Molecular interaction between the protein von Willebrand factor (VWF) A1 domain and its platelet surface receptor glycoprotein Ibα (GPIbα) promotes the initial adhesion of platelets to the sites of vascular injury, which intiates thrombus formation. So, this molecular interaction is crucial in the thrombus formation. However, little is understood about this interaction at molecular level, and it is very difficult to investigate the details by experiments. In this work, all-atom models and molecular dynamics simulation are used to investigate the interactions between VWF A1 domain and GPIbα, and to examine the disassociation/binding processes.

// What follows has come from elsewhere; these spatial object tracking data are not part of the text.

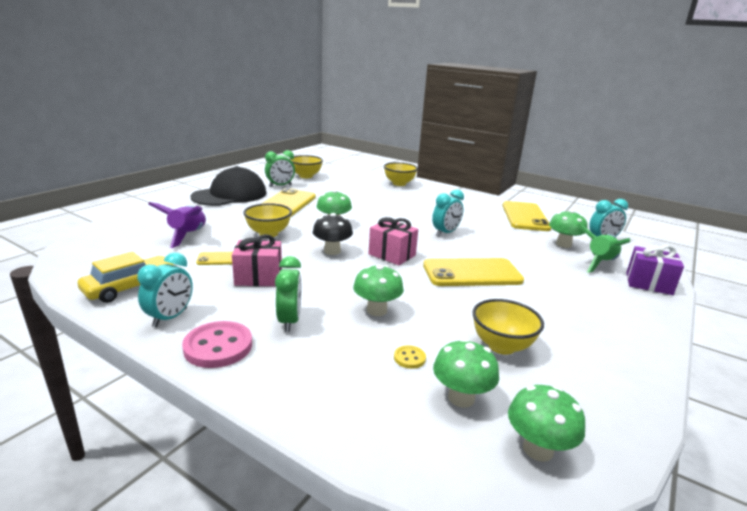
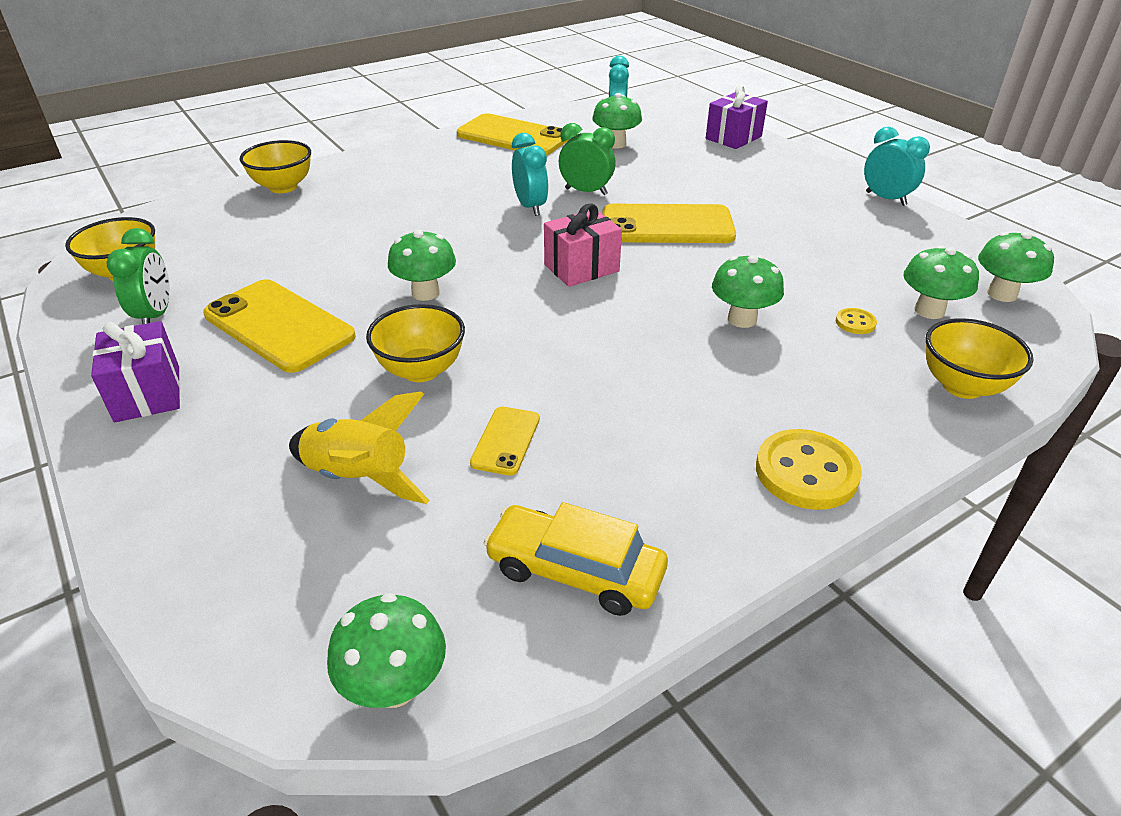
camera: 65 degrees left, 15 degrees up
(68, 262) = (395, 686): none -> green mushroom
(130, 287) = (575, 571): yellow car -> yellow car turned 45 degrees counterclockwise
(170, 317) = (709, 519): turquoise clock -> turquoise clock (886, 199)
(188, 235) = (359, 478): purple rocket -> yellow rocket
(218, 346) = (806, 472): pink button -> yellow button
(230, 195) = (147, 393): black cap -> purple gift
(258, 277) = (602, 407): pink gift -> none
(289, 321) = (751, 396): green clock -> green clock (586, 191)
(332, 251) = (539, 317): black mushroom -> none
(472, 273) = (667, 226): yellow phone -> yellow phone turned 75 degrees clockwise
(501, 346) = (839, 259): yellow bowl -> yellow bowl (962, 386)
(600, 263) = (676, 143): green rocket -> none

Two solution conditions, water and physiological saline are considered. In the simulations, faster binding of VWF A1 domain and GPIbα is observed in water than that in physiological saline, and larger electrostatic interaction than hydrophobic interaction is also observed in the binding process. Then, electrostatics analysis is performed using Adaptive Poisson-Boltzmann Solver (APBS) to examine the electrostatic surface potentials of VWF A1 domain and GPIbα. Oppositely charged regions are observed at the interface between VWF A1 domain and GPIbα. Moreover, the interaction free energy is analyzed in details using molecular mechanics-Poisson-Boltzmann surface area (MM-PBSA) approach. It is shown that the binding process is first driven by electrostatic interaction and then stabilized by hydrophobic interaction. The results indicate that electrostatic interaction is dominate for the complex formation of VWF A1 domain and GPIbα. This has provided the molecular insight into the initial adhesion of platelets.